Five UK hospital trusts have signed new contracts worth £20m with a provider of medication adherence packaging and automated healthcare solutions.

Omnicell Ltd has announced the deals, which it says will increase cost efficiencies and save valuable estate space in the wake of the Carter Review.

The five new business contracts will see automated medical supply systems being installed in Wye Valley Trust, Maidstone & Tunbridge Wells, Southampton, Burton and Gateshead where they will manage a combined total of £20m of stock.

All five installations will go live this summer.

“Our existing partnerships with NHS Trusts have enabled us to see first-hand the results supplies management technology can bring,” said Paul O’Hanlon, managing director for Omnicell UK & Ireland.

“We very much look forward to working with these five Trusts to automate supplies in their hospital to drive cost savings and efficiencies and ensure a real and sustainable future for our prized NHS.”

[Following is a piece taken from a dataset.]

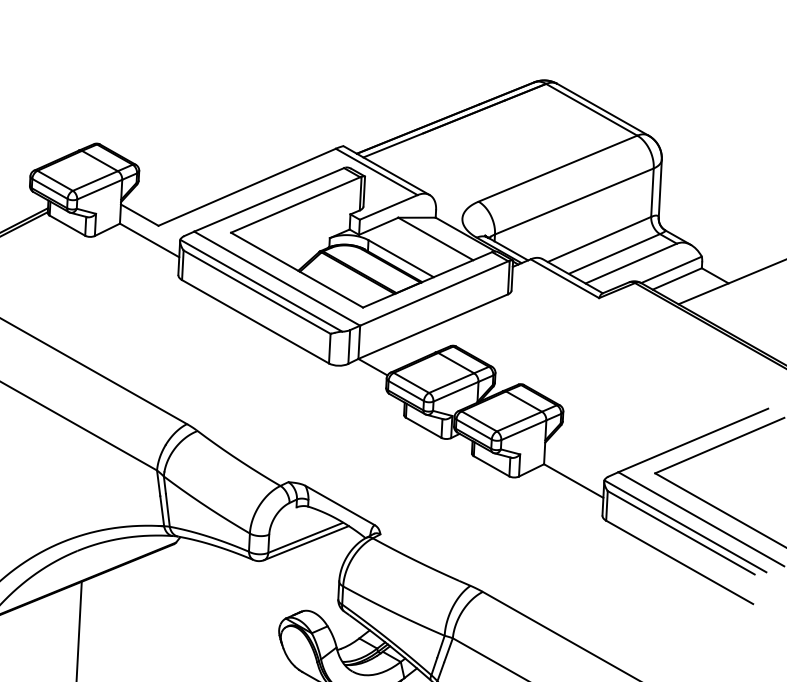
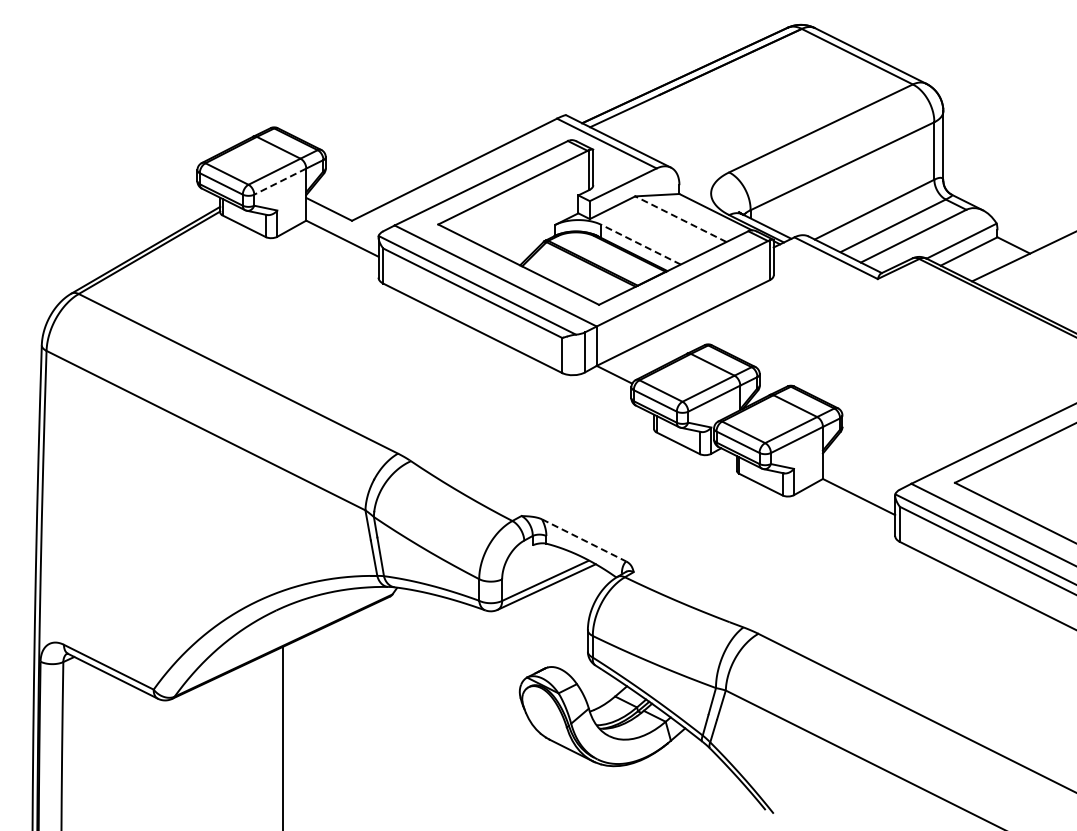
line: (99, 189) -> (279, 181), solid -> dashed
line: (435, 238) -> (680, 218), solid -> dashed
line: (400, 258) -> (640, 244), solid -> dashed
line: (340, 505) -> (584, 540), solid -> dashed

The Lord Carter report highlighted that Trusts spend around £9bn on procurement of goods and services, £6bn of which is spent by the acute sector.

Around a third of this is spent on medical consumables and a third on high-cost medical devices.

Lord Carter stated he believed there are greater savings to be had by managing the demand for products via better inventory management systems.

The report said “very few trusts are able to demonstrate even a basic level of control or visibility over total inventory or purchase order compliance that is common practice in other health systems and industry sectors such as retail”.

It went on to suggest that a target saving of £700m to 1bn savings on the £9bn procurement spend was realistic.

Omnicell’s inventory management solutions include secure closed cabinets and open scanning systems which track inventory in real time and cost product usage to patients, healthcare consultants and procedures.

This data provides management teams with visibility of patient-costing and allows them to benchmark and analyse hospital costs.

In addition, clear visibility of stock levels ensures that hospitals only order what they really need rather than what they think they need.